Circunspecto, a olhar por baixo do chapéu de palha, o D.Plim pensava, ponderadamente e num esforço de fazer cerrar os olhos e os dentes. Ele agarrou a malha, assim a passá-la por entre os dedos, para se certificar de todas as suas formas, a confirmar que a conhecia bem.
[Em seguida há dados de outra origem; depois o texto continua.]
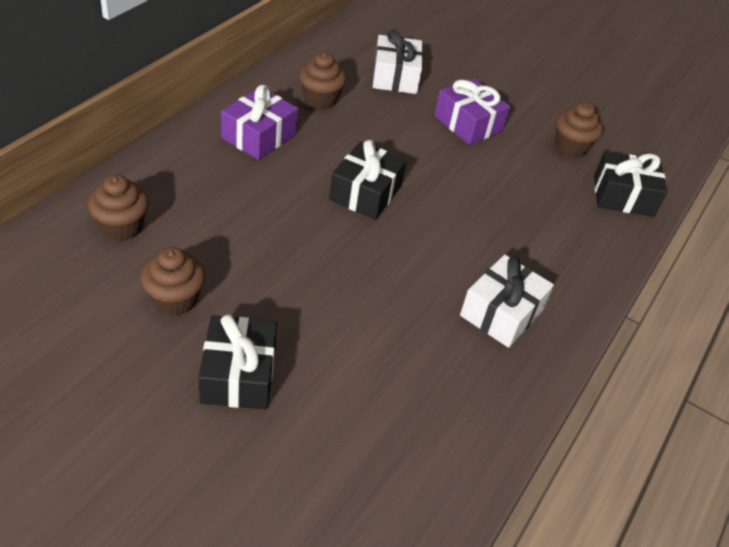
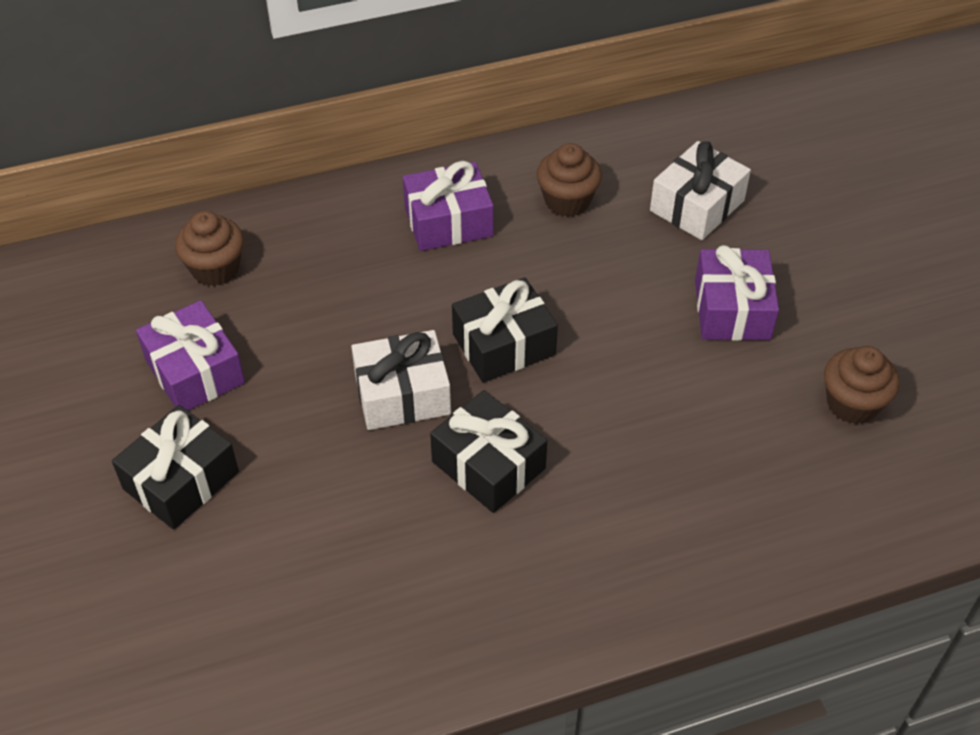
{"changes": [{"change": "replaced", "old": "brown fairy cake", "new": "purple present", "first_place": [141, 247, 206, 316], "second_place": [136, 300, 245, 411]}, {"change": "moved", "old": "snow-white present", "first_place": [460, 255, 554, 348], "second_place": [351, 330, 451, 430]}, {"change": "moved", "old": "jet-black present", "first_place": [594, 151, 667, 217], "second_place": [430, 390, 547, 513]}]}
Era assim mesmo, adivinhava-lhe todas as asperezas, sim senhor, tal qual ele a tinha visto em sonhos, enquanto a mulher , cansada de pôr a rodriga nos feijões, dormia um sono tão pesado que, dizia ela, se lhe passasse por cima as arrodas de um carro, não dava conta; e os dedos fincava-os na malha, atentamente, quase a ouvia, à pedra; tinha ali um pontinho saliente, era lá que o indicador se ia fixar, enquanto os outros faziam balanço.E….Estava na hora. Direito, bem direito, os pés um pouco afastados à procura de equilíbrio. Onde estava o marco? Ali! Era aquele; sabia todos os movimentos de cor; tinha-os ensaiado tantas vezes, na sua cabeça; e de corpo inclinado, ainda agarrado à malha, mas com receio de perder aquele momento… deu um pequeno solavanco e... O corpo fez o balanço certinho e preciso! e... zás! Soberano, ergueu-se, majestosamente, desenhando-se , superiormente, aquela figura, alta, robusta e poderosa no largo das Eiras! Todo- poderoso ,atirou-a ! Soltou os dedos, abriu a mão, alargou os olhos pelo espaço que pretendia dominar e inclinava agora o corpo , os braços abertos ao sol, como se ele e a pedra fossem um só, e ela a subir, a subir nos seus olhos; ela a voltear-se no ar! e ele a inclinar-se também...Linda! E a babar-se de regozijo, agora de barriga espetada para a frente, a cabeça para trás, estendia um sorriso aberto, contemplativo. Ali no ponto certinho, um Senhor! a vê-la dançar , enquanto os seus olhos, acompanhavam a pedra, ia largando, em surdina, palavras que só eles os dois compreendiam: «lá vai pedrinha!… lá vai pedrinha!…. »Divinamente! Maravilha! a pedra a bater ali, mesmo!!
E uma revoada de palmas ecoou em estrondo na tarde ansiosa e tensa de promessas esquecidas.
Agora o vinho, em rodadas, fazia despejar os copos, num vaivém de represálias e rixas adiadas.